BIM 360: Collaboration, Data Management, and BIM
Tight budgets and aggressive timelines are nothing new in the construction industry. The current economic climate has only increased the need to deliver more for less. More and more, the industry is now turning to Building Information Modeling (BIM) to help increase productivity, minimize waste, and prevent costly errors earlier in the construction process. According to Building Design+Construction’s 2009 Giants 300 Survey, half of all respondents reported using at least 30 seats of BIM software, and a recent McGraw-Hill Construction survey report revealed that 50 percent of North American contractors have adopted BIM.
It’s not difficult to understand the increasingly central role BIM is taking in construction planning and management. An intelligent model-based process that helps you insightfully create and manage building and infrastructure projects, BIM offers faster, more sustainable, and more economic solutions with less environmental impact. BIM helps improve the predictability of project outcomes, enabling you to explore a project digitally before construction begins. Information-rich models make it easier to accomplish crucial tasks earlier and more accurately, from addressing potential clashes and sequencing construction phases to calculating material takeoffs.

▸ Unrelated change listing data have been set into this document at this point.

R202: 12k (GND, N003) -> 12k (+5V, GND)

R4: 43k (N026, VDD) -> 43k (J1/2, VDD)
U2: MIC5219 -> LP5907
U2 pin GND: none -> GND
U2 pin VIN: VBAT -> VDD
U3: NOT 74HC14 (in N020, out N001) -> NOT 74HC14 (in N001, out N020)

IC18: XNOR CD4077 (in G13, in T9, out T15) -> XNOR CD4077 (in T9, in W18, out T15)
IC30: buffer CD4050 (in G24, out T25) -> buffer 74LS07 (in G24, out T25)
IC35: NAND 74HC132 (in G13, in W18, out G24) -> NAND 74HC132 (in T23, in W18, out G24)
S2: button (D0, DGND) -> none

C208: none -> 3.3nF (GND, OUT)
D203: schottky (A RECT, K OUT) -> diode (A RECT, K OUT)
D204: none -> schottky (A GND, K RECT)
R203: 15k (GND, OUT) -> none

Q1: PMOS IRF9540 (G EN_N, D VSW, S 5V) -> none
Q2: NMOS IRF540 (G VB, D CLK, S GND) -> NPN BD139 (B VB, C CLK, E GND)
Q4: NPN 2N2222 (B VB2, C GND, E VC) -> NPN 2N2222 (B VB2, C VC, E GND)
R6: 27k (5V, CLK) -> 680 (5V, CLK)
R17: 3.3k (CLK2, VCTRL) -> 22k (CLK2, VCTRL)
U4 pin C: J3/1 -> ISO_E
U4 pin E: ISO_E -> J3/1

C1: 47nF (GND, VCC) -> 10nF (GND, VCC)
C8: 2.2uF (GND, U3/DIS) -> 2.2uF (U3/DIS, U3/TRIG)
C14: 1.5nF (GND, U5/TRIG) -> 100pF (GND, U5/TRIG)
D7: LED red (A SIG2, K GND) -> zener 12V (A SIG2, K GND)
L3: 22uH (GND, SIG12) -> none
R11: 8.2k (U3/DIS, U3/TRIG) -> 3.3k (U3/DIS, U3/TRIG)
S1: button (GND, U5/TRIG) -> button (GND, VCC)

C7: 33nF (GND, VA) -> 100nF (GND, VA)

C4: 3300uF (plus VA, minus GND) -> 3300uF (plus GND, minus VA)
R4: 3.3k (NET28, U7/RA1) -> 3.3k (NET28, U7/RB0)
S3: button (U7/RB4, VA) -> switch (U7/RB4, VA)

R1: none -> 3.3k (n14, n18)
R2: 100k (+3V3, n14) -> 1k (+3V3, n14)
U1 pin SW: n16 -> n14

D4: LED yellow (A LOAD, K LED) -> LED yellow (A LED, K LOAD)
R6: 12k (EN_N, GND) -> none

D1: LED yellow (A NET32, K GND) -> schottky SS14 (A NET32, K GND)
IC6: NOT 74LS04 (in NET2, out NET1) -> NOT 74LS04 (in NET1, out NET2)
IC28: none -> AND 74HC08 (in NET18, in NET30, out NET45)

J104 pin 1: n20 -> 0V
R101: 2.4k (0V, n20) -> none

The Collaboration and Data Management Challenge
The digital tools that enable the BIM process are now driving the creation of higher volumes of data, and today’s project teams can be more dispersed than ever before. To keep construction projects on-track and get the most from your BIM workflow, you need to manage all types of project information more effectively and use the information as a basis for multidisciplinary collaboration.
Ad hoc collaboration and data management processes (such as file naming schemes), VPN (virtual private networks), and FTP (file transfer protocols) cannot scale to meet the needs of today’s BIM-powered construction projects. These processes often result in miscommunications, errors, and delays -- problems that can ultimately derail projects. Other data management and collaboration solutions commercially available to the architecture, engineering, and construction (AEC) industry also miss the mark. These large, complex data management solutions usually require excessive amounts of time and money to implement. Not only are they intricate and difficult to support, they fail to account for the third-party project team members so common to today’s AEC industry.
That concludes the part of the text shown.